At the most general, ask yourself, Do I like my appearance? Are there things you can do to improve it? Do you want to? Some things like gravity are hard to change, though the effects can be tempered. How’s your health? Are there things you can do to improve it? Do you want to? Read on. How’s your attitude about yourself and aging? Are there things you can do to improve? Read on. There comes a time when you need to retire your bikini. Is it now? And how about those high heels? How about sex?
Every year, as true as the sun rises in the east, comes January and major “New Year, New You” marketing campaigns for self-help programs. Health clubs offer special memberships and oversubscribe them because most people won’t take advantage of the classes and machines in a couple of months. Miracle diet plans abound in magazines, books, and videos. Back-to-school, career-move ads and advice abound.

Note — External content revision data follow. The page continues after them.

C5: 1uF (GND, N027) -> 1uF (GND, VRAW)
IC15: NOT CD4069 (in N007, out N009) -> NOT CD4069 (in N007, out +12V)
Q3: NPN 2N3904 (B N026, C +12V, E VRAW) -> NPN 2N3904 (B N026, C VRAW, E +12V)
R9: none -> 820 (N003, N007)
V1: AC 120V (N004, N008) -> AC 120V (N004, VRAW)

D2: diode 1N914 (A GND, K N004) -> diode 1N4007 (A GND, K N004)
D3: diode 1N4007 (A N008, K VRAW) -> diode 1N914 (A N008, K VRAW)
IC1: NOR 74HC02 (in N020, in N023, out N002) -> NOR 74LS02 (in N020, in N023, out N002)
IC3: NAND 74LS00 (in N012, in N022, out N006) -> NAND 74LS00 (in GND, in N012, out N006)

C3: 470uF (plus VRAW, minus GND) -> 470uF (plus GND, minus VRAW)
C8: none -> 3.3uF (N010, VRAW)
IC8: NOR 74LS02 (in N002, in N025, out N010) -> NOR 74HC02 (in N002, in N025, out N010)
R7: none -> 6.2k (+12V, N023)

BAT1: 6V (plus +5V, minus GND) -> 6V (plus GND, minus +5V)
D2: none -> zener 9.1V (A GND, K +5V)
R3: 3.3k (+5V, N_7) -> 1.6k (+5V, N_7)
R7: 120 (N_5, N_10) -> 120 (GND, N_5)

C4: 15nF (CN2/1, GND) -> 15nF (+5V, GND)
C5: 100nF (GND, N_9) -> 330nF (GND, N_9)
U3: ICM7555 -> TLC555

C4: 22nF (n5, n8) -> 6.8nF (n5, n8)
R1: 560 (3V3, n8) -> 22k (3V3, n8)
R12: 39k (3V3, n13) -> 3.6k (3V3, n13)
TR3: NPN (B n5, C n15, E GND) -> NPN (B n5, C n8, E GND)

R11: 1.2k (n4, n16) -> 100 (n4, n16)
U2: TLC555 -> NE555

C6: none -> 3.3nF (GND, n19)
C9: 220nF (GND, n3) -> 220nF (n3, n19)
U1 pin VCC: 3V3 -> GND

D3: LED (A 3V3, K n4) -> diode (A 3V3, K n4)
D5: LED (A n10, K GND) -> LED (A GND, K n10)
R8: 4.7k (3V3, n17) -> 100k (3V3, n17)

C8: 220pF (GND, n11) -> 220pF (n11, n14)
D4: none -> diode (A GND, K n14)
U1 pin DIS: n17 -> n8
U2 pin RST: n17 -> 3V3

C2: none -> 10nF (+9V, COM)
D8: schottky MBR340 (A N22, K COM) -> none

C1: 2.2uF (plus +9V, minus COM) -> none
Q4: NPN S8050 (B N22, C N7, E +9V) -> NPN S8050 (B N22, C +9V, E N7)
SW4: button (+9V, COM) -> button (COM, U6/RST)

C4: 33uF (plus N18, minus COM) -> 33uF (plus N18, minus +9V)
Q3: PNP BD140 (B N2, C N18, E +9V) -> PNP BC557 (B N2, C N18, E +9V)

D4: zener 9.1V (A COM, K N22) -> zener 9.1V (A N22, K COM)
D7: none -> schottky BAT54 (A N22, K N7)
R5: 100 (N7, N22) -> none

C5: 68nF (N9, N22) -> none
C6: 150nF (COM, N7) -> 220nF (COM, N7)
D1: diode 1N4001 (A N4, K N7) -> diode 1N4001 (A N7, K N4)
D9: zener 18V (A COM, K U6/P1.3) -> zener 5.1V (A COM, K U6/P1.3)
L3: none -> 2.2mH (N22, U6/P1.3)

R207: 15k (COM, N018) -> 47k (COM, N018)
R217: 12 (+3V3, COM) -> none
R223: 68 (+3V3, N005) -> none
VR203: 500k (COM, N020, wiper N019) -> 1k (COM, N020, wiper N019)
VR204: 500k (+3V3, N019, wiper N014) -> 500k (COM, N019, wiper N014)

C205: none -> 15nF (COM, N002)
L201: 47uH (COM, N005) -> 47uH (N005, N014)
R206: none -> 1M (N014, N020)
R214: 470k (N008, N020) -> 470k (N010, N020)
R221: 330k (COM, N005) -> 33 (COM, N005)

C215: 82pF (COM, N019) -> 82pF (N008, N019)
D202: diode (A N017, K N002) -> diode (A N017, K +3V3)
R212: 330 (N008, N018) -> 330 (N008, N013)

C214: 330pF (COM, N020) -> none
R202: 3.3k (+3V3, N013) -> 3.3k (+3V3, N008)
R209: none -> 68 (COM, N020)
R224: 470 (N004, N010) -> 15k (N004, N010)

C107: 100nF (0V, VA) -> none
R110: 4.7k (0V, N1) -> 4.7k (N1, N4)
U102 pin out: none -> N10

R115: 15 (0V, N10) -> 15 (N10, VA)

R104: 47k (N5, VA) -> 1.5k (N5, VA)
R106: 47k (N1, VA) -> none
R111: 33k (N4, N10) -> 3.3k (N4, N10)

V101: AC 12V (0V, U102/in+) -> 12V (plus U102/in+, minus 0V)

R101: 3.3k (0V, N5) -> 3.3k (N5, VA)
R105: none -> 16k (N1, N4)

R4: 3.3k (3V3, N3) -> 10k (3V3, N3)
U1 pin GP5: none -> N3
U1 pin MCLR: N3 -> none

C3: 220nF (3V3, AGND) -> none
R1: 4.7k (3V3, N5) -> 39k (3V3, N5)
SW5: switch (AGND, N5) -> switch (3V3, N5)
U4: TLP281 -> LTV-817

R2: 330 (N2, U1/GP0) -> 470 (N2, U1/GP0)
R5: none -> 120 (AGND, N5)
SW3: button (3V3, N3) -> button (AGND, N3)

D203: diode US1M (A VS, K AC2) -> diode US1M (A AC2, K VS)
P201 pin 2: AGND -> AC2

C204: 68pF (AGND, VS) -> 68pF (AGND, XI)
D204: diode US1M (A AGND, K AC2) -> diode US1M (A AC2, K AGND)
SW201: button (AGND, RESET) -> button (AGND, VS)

Certainly, the first of the year is a convenient and conventional time to make New Year’s resolutions (of course, today or tomorrow is just as good for you to start your own twelve-month plan). The reality of resolutions made with the best intentions is that they are easily abandoned because the underlying plans are unrealistic and unsustainable. The yo-yo dieting that goes on each January, May to June (before the outdoor season), and the month before a big social event like a wedding is lamentable. Yes, it is possible and not that hard to lose five or even ten pounds in a month. Yo-yo…how likely is it that those pounds will stay off at the end of a year? Not very likely, which is why there is a new flavor of miracle diet promoted each January.
And that is why I believe wholeheartedly in peu à peu as the key to transformations. Changes that are drastic often don’t stick. Taking things little by little means you arrive at your destination gradually, and if you fall off the path, it is easy to return to it. It’s not failure but a slight delay. I also believe in taking an approach that emphasizes the positive, emphasizing what you can do, not what you cannot. Yes, you can eat chocolate and enjoy a glass of wine and not get fat.
A positive attitude adds good years to your life, but a positive attitude is not a plan for the second half of your life. Aging with attitude means an individualized plan for some mental, physical, and appearance adjustments for the upcoming year and with an eye on an extended horizon. While reading the rest of this book, if you can find even a half dozen ideas you can embrace and sustain for the coming year, you will succeed in adding good years to your life and hopefully more years as well. Okay, you might handle a few more, but don’t pick too many to try all at once, or you will lose focus and fail more than you succeed. Hopefully some appealing ideas, both big and small, will just leap off the page at you. If you are like me and keep forgetting some items on the mental lists you keep, you might make a few written notes along the way. It is a beginning. Your first set of lifestyle changes will surely put you in a different healthy and holistic place in your anti-aging program, your aging with attitude program, a year from now and ready for the next look in the mirror and plan to defy gravity. Go for it.